Luckily we have a very useful display of devolution in action (David Beckham, Lady Gaga and Gordon Brown amongst others taking the trip back in time) and looping it on one of the big screens stops things looking too abandoned, even when we are short of customers.

Once again I am easily cajoled into acting as fairground barker and take pride in getting the shows as full as possible. It's easy to be distracted, though. There's a particularly spectacular solo aerobatics display in a CAP232 by a pilot who must have a stomach of steel.

Rival attraction - Southend Festival Of The Air 2010 [Image: Destiny's Agent under CC-BY-NC  licence] Creative commons image Icon Destiny's Agent under CC-BY-NC licence under Creative-Commons license
Rival attraction - Southend Festival Of The Air 2010

As on Sunday we delay the Q&A session until after the airshow ends at 5.30 and get a good audience. an had to leave early so it's just Liz, Jem and myself.
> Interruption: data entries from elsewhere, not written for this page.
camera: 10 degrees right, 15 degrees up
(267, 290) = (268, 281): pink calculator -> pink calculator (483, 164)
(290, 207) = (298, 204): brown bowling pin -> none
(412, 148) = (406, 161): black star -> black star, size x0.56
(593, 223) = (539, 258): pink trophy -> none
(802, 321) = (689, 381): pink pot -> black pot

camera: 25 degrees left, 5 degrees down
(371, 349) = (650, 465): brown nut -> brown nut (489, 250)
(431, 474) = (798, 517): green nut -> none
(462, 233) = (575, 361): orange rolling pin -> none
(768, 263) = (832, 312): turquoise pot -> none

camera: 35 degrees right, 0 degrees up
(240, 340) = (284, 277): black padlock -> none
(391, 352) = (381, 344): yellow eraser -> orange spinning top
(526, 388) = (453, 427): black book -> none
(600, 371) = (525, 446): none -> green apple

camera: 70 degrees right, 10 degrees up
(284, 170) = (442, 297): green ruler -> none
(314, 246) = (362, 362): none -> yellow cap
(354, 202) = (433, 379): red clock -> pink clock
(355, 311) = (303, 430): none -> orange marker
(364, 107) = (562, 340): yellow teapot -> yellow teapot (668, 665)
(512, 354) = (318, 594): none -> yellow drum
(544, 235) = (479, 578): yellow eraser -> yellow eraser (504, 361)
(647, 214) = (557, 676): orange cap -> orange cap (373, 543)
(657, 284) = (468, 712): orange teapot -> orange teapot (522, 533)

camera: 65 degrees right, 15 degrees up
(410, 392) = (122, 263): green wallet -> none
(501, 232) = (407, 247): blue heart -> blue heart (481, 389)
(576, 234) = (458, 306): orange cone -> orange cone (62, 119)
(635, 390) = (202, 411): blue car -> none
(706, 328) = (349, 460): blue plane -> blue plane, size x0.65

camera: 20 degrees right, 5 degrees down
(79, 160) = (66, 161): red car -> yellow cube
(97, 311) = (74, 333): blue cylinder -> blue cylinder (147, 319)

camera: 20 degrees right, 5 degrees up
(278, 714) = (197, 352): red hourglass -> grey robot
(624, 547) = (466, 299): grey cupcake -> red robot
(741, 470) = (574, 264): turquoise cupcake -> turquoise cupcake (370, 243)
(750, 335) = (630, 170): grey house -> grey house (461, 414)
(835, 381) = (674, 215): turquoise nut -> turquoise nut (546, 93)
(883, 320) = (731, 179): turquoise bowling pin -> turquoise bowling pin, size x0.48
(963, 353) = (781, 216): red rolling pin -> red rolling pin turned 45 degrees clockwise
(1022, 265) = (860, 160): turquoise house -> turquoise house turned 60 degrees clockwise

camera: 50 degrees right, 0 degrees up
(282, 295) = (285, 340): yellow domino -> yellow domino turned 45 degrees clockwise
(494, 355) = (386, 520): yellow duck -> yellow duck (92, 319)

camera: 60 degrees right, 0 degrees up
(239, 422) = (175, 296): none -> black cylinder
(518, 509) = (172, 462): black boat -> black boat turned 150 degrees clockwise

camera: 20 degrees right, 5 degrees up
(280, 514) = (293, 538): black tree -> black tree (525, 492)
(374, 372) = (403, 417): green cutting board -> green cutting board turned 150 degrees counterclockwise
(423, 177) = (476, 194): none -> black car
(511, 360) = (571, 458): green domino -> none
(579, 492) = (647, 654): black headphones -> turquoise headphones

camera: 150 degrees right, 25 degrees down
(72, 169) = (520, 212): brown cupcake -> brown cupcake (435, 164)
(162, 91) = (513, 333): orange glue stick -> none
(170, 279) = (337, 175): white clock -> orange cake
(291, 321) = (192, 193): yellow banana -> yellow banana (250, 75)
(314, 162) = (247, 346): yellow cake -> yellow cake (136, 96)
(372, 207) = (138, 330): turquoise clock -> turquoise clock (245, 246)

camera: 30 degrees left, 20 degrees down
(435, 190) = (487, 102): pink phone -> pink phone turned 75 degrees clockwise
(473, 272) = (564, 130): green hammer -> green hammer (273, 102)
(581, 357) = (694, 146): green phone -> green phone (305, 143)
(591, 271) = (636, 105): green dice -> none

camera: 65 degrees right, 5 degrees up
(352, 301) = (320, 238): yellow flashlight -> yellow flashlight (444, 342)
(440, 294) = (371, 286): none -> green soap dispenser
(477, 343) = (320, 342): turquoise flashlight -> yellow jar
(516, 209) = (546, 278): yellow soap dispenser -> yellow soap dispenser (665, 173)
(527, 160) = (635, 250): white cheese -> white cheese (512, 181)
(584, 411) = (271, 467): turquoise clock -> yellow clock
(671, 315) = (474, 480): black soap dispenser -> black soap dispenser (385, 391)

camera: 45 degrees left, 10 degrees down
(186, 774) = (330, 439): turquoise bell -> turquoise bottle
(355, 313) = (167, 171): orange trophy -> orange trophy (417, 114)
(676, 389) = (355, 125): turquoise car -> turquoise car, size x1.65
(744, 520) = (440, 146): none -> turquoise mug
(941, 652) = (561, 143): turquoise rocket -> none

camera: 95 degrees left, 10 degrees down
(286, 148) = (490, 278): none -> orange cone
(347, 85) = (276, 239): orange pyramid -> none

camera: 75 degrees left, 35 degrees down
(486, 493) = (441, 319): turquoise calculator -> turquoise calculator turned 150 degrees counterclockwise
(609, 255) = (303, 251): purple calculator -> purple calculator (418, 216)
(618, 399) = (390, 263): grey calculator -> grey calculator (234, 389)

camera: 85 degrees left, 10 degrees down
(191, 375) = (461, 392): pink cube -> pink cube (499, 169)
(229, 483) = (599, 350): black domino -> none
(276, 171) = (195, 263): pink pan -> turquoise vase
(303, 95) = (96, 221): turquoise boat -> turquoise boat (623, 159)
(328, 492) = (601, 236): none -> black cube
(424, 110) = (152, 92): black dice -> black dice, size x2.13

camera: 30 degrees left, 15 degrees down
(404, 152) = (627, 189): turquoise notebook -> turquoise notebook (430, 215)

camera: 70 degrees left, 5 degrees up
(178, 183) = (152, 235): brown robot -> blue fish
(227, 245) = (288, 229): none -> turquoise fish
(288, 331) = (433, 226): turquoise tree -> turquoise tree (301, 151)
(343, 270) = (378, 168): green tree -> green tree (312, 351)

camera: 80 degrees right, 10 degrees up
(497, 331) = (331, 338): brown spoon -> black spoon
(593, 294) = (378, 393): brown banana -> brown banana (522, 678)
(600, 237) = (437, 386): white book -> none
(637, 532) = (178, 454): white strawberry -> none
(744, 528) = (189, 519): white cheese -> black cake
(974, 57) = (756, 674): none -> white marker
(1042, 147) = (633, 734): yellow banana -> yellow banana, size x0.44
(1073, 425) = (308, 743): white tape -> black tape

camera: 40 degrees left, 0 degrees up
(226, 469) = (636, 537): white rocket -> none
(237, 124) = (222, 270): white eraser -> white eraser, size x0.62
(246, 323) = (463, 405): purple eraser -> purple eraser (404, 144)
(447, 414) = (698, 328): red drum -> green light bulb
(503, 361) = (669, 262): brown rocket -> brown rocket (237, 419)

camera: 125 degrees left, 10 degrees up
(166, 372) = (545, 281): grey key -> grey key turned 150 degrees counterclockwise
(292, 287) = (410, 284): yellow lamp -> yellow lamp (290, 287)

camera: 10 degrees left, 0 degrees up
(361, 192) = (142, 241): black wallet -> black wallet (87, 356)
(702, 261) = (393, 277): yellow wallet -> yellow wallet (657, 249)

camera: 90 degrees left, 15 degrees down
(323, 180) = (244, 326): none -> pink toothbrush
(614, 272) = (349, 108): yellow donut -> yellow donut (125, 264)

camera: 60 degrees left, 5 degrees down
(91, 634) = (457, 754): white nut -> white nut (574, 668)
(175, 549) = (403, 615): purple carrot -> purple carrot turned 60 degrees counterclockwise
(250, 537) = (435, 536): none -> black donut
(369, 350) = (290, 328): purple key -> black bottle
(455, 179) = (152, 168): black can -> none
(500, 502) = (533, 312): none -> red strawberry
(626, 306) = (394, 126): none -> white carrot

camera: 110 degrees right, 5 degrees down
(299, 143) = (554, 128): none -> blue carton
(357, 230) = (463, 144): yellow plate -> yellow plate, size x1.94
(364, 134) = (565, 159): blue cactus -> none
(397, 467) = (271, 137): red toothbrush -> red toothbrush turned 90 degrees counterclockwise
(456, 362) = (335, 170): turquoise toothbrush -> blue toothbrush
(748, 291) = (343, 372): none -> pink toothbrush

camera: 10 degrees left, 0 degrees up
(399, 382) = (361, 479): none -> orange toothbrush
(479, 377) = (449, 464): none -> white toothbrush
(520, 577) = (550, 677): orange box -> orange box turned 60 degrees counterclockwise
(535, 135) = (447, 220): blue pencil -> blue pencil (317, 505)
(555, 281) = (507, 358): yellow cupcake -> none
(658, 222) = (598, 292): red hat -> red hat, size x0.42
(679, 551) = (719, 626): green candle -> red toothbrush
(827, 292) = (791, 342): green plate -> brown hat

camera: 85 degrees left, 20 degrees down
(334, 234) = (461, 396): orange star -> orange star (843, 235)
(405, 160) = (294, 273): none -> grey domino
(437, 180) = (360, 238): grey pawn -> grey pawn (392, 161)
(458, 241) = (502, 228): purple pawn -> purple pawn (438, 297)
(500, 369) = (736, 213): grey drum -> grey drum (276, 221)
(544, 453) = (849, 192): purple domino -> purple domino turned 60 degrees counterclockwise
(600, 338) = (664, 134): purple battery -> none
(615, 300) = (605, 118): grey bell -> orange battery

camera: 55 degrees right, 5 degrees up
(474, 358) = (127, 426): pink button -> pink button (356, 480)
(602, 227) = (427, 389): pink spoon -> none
There are a lot of questions for Jem, whose easy going and wry accounts of his spectacular inventing past always fascinate the audience - and me.

Plenty more for Liz and me though, and some nice twists on old themes - we're asked not "Why does the water always go the same way round down the plughole?" (it doesn't) but "Why does it go round at all?" which is far more interesting.

As with Edinburgh and Nottingham, though, my overwhelming impression is of huge numbers of children who are fascinated by science and the world around them. It's a pleasure and an honour to be able to encourage them.